Het vernielend element breidde zich spoedig uit, en werd, als spanden alle hoofdstoffen samen om den zoeten slaap van het brave gezin op de wreedst mogelijke wijze te storen, nog door eenen sterken wind aangewakkerd; zoodat spoedig door het geloei der vlammen, die de muren lekten en zich hemelhoog boven de torens verhieven en warlden, de kalmste rust in de angstigste benauwdheid veranderd werd.
Vreeselijk was de verwarring, welke in die woning, waar geluk en vrede hunnen troon schenen gevestigd te hebben, heerschte. De nog zwakke gade was op het zien der vlammen, welke reeds door de vensters naar binnen drongen, zoozeer verschrikt, dat zij het bewustzijn verloren had en niet het minste teeken van leven meer gaf.
Terwijl men bezig was met het maken van toebereidselen om de ongelukkige te vervoeren, kwam Henriquez, de trouwe bediende die reeds zoovele gevaren met zijnen meester gedeeld had, aankondigen, dat eene Moorsche bende alle uitgangen van het kasteel bezet hield. Nu grijpen Ferdinandez en zijne knechten hunne wapenen, en, na aller lot Gode te hebben aanbevolen, wagen zij een uitval. Hoe weinig ook in getal, deden zij nochtans menigen Moor onder hunne wisse slagen bezwijken, en gelukte het hun, den vijand te doen wijken en den vrouwen de gelegenheid te verschaffen, hare in onmacht gevallen meesteres in veiligheid te brengen en te verzorgen.
De leeuwin, die in haar hol wordt overvallen, kan met niet meer woede en zelfopoffering hare welpen verdedigen, dan de Vega de verwoesters van zijn geluk bestreed. Met eene vaste hand zwaaide hij het lange zwaard, en wee hem, die den onverschrokken held dorst naderen.
Reeds had hij de vijanden verre voor zich uitgedreven, toen hij eene inwendige stem hem hoorde toeroepen: ‘red, vader, red uwen Pedro! red uw kind!’ Eensklaps keert hij zich om, en onder den droeven uitroep: ‘Mijn kind! Mijn kind! mijn Pedro!’ ijlt hij terug; want de gedachte, dat zijn lieveling in de verwarring vergeten ware, gaf hem vleugelen. Weldra naderde hij de gloeiende muren, waaromtrent het luid geween zijner vrouw en der dienstboden, door wier zorgen zij weer spoedig tot bewustzijn was gekomen, zijn smartelijk voorgevoel bevestigde. Hij vraagt naar zijnen Pedro, en ontvangt slechts zuchten en snikken ten antwoord.

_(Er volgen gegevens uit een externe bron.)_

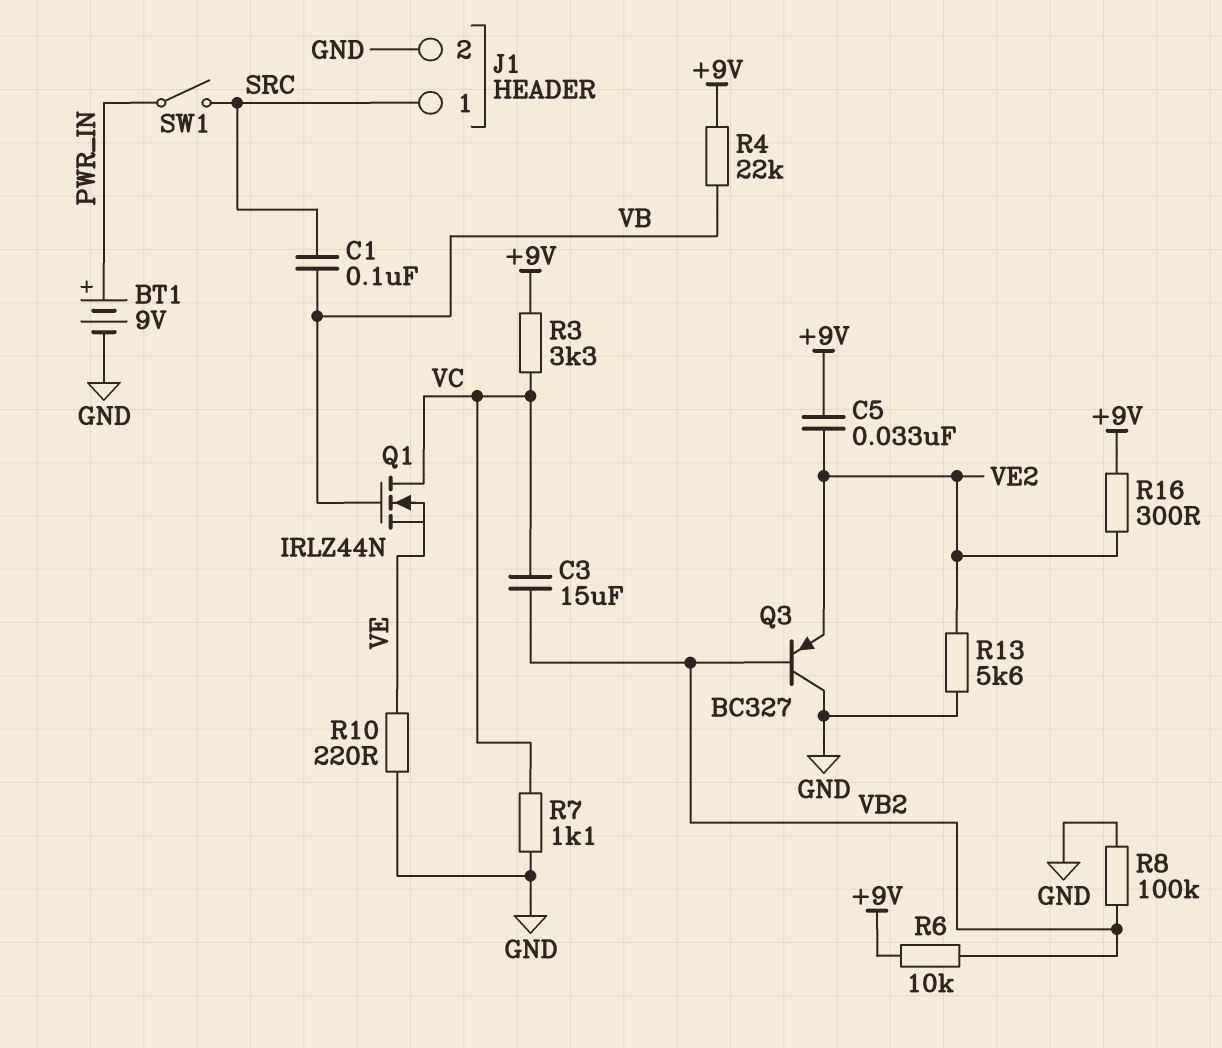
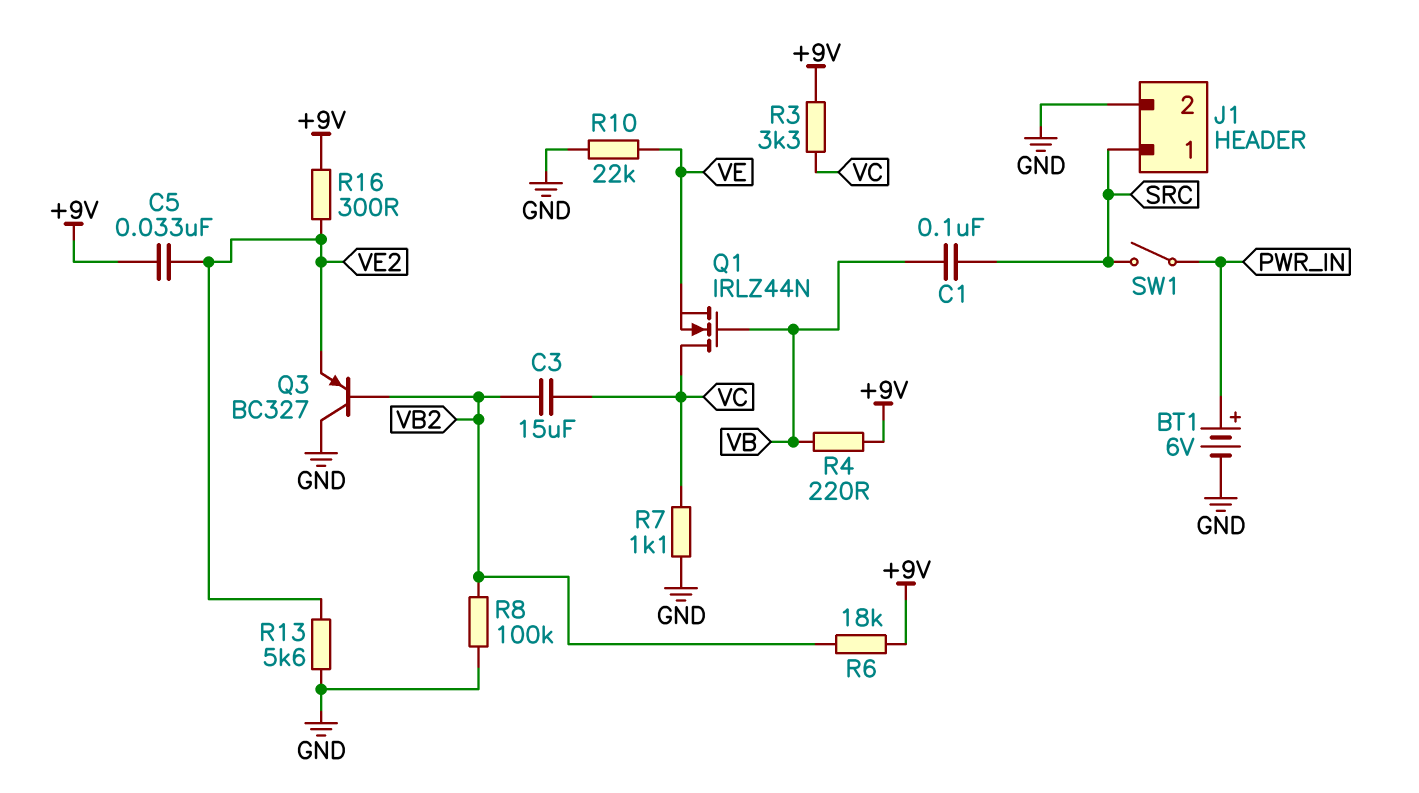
BT1: 9V (plus PWR_IN, minus GND) -> 6V (plus PWR_IN, minus GND)
R4: 22k (+9V, VB) -> 220 (+9V, VB)
R6: 10k (+9V, VB2) -> 18k (+9V, VB2)
R10: 220 (GND, VE) -> 22k (GND, VE)

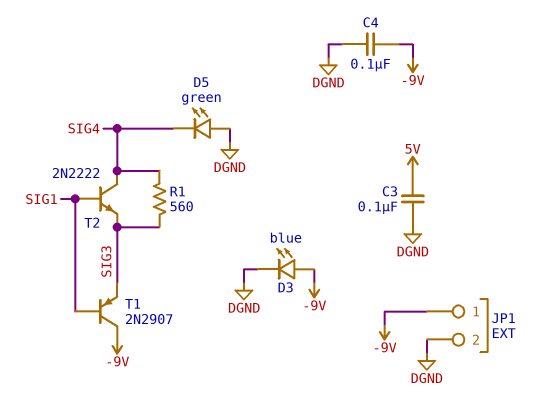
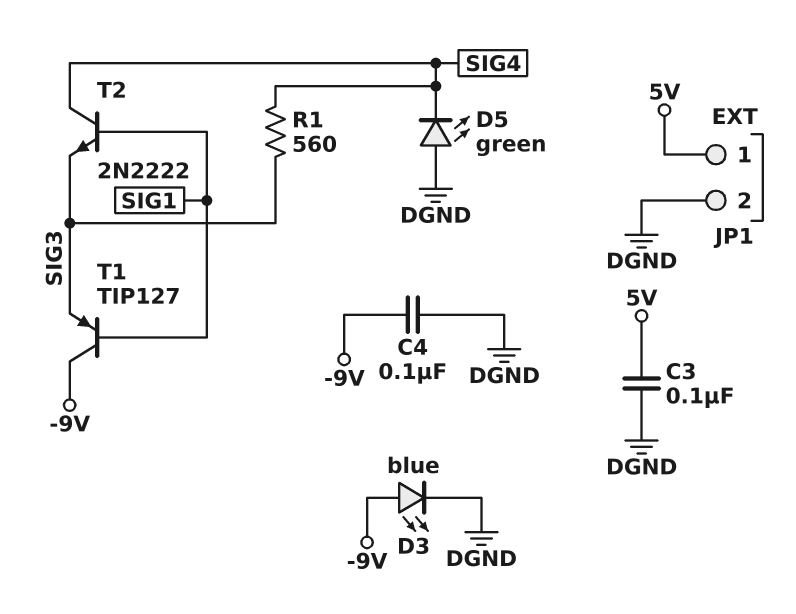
JP1 pin 1: -9V -> 5V
T1: PNP 2N2907 (B SIG1, C -9V, E SIG3) -> PNP TIP127 (B SIG1, C -9V, E SIG3)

De radelooze vader stond op het punt, het leven te wagen om zijn kind te gaan zoeken, toen een donderend gekraak hem deed terugdeinzen. - O wreedheid! o smart! - Het dak stortte in, en eene dikke rookwolk doofde de laatste vonk van hoop uit, welke nog in het vaderlijk hart glinsterde.
Zoodra het dag geworden was, gaf de Vega last, zoo spoedig mogelijk het nog rookende puin weg te ruimen, in de hoop nog eenig spoor des lievelings te vinden; want hij geloofde zeker, dat het kind, alleen in het kasteel achtergelaten, den dood in de vlammen gevonden had.
De vochtige blikken der troostelooze moeder volgden onrustig alle bewegingen der werklieden, en als eene waanzinnige wierp zij zich op elk stuk verschroeid lijnwaad, dat men van onder het puin te voorschijn haalde, in de hoop dat dit het overschot haars beminden Pedro's zoude bevatten. Ja, meer dan eens woelde zij met hare kleine en tengere handen de zware steenblokken om, die hare tranen bevochtigden. Maar alle moeite en pogingen waren vruchteloos; niets hoegenaamd werd ontdekt, dat den dood des kleinen kon doen vermoeden.
Deze onzekerheid had op de teedere moeder eenen nadeeligeren invloed, dan de vreeselijke zekerheid van den dood haars zoons had kunnen hebben. Wel zocht zij troost en kracht in 't gebed, doch dit belette niet dat de uitgestane angst en schrik, en de aanhoudende onrust waarin zij verkeerde, haar in eene kwijnende ziekte stortten.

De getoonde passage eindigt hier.